A.N –Je crois qu’il faut se rendre compte que la crise n’est pas encore terminée et qu’il est difficile de mettre en place des dispositifs analytiques aboutis, car il manque encore des indicateurs de projection (…) Je rajouterai les leçons à tirer sur l’urgence d’investir plus de ressources dans la santé et l’éducation. Les pandémies comme le montre l’histoire des maladies sont cycliques. Il nous faut nous doter d’une vraie stratégie nationale, régionale de lutte contre les pandémies à l’horizon 2050. Sans anticipation, point d’efficacité. En analysant une partie du comportement désinvolte de nos compatriotes, on voit bien ce que cela coûte de négliger l’éducation et la santé.
Ouestafnews – A votre avis, l’Afrique pourrait-elle s’en sortir ?
A.N – Il reste un élément factuel sur le fait que l’Afrique, restera vulnérable aux chocs, avec ou sans Covid 19, si on ne trouve pas des réponses structurelles à nos défis de développement de tout court. La crise offre l’occasion de voir de manière factuelle nos défis qui étaient là, visibles, ou en latence
En revanche plusieurs structures et institutions réfléchissent sur comment gouverner l’imprévisible, car le Covid-19 relève de ces imprévisibles. Déjà en 2007, le philosophe, essayiste libanais Nassim Nicholas Taleb publiait un Essai qui s’intitule : « Cygne Noir ». Ce probabiliste mettait l’accent sur la puissance de l’imprévisible.
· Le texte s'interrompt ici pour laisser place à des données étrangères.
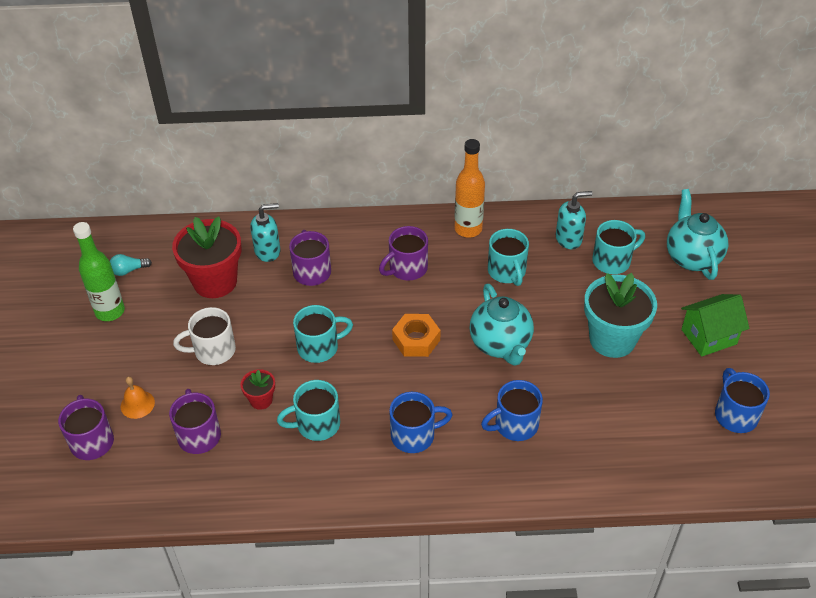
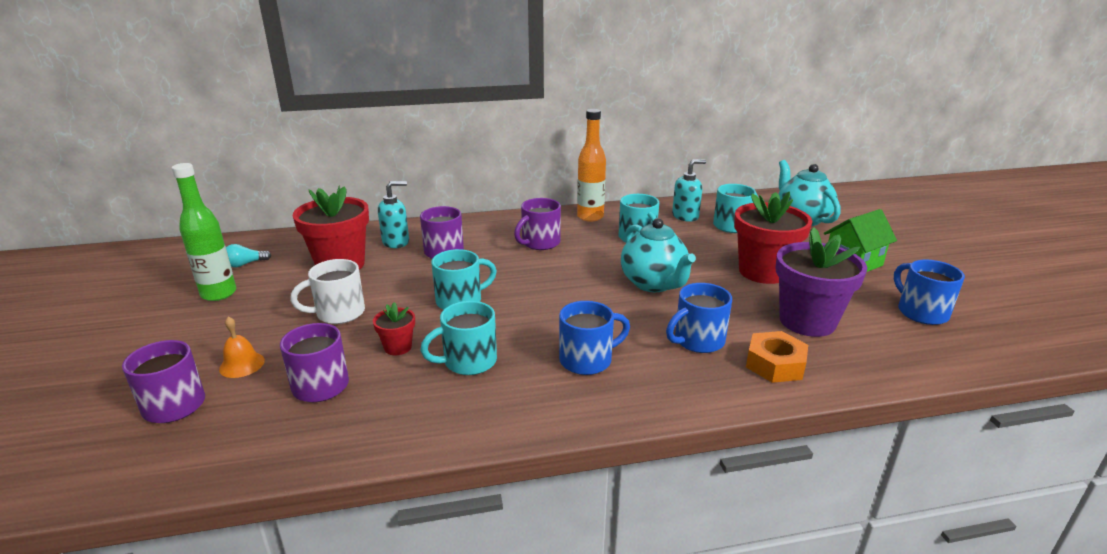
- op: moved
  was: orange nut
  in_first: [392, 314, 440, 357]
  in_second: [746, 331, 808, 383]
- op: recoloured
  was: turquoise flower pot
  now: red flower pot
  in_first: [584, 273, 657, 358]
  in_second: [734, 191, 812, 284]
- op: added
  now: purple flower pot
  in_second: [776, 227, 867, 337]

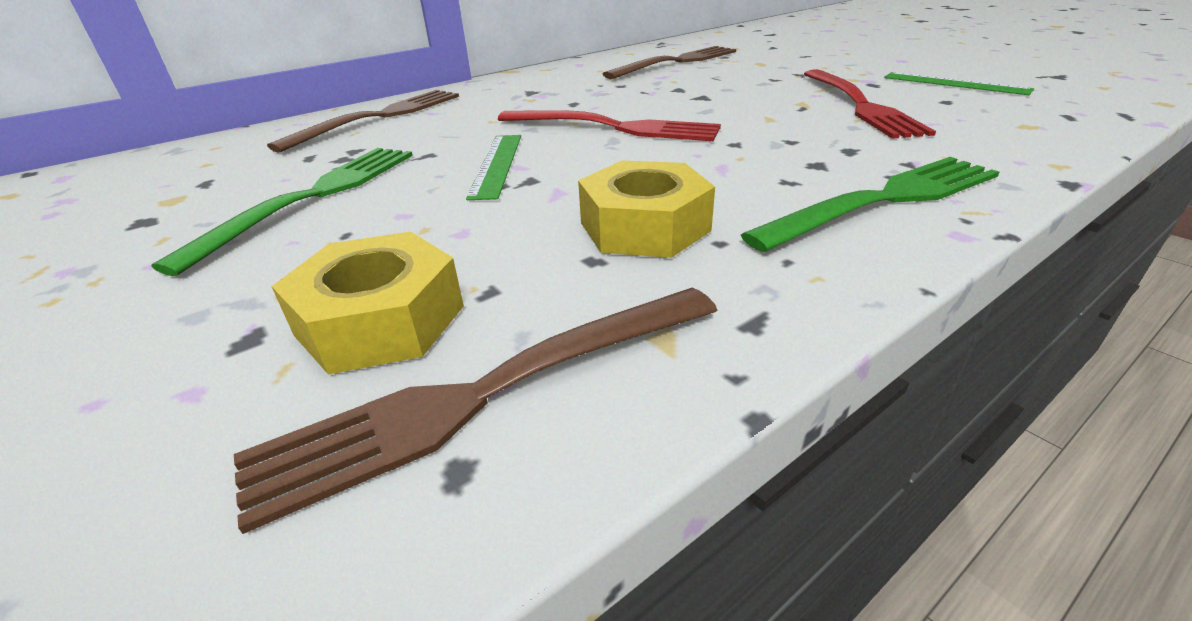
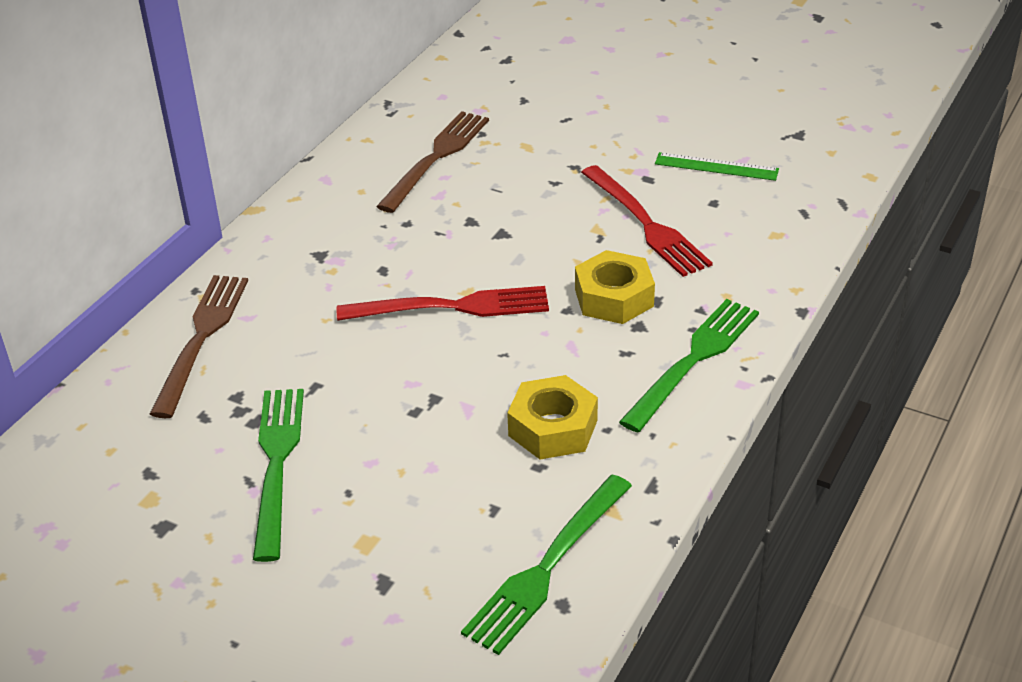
- op: recoloured
  was: brown fork
  now: green fork
  in_first: [234, 288, 718, 534]
  in_second: [461, 475, 632, 655]
- op: moved
  was: yellow nut
  in_first: [271, 232, 464, 374]
  in_second: [575, 250, 655, 324]
- op: removed
  was: green ruler
  in_first: [466, 135, 521, 200]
Ce concept désigne un évènement improbable dont l’impact est considérable mais qui apparait rétrospectivement comme prévisible. L’auteur convoque trois évènements majeurs de l’histoire et qui sont caractéristiques de la théorie du cygne noir : les attentats du 11 septembre, la crise des subprimes et la pandémie du Corona-19. Et pourtant comme le suggère le cygne noir, nous étions en face d’indicateurs précis qui laissaient entrevoir que nous allions vers cette pandémie du Covid-19. Trois éléments explicatifs peuvent être convoqués tout d’abord il ya eu les épidémies similaires (SRAS -Syndrome respiratoire aigu sévère et MERS –Syndrome respiratoire du Moyen-Orient, ndlr) sans qu’aucun traitement curatif ne soit développé.
Ensuite l’OMS (Organisation mondiale de la santé) dès 2018 avait alerté au sommet mondial de Dubaï de l’imminence d’une épidémie dévastatrice. Le manque structurel de moyens des systèmes de santé dans les pays du sud, notamment avec les coupes budgétaires. Il faudra sans doute attendre la fin de la crise pour mieux améliorer ce schéma du cygne noir et mieux juger si l’Afrique va s’en sortir. De toute façon, c’est le monde qui doit s’en sortir ou personne.
Malgré les cris d’orfraie, les désinvoltures et indisciplines notés par ici et par là, il faut reconnaitre qu’à ce stade, notre pays s’en sort relativement bien et l’Afrique de façon générale. Il faudra redoubler de vigilance et faire mentir tous ces oiseaux de mauvais augure qui n’attendent que cela pour nous ramener leurs experts et humanitaires. Ce cynisme humanitaire est sans doute une des plus grandes gangrènes du 21è siècle.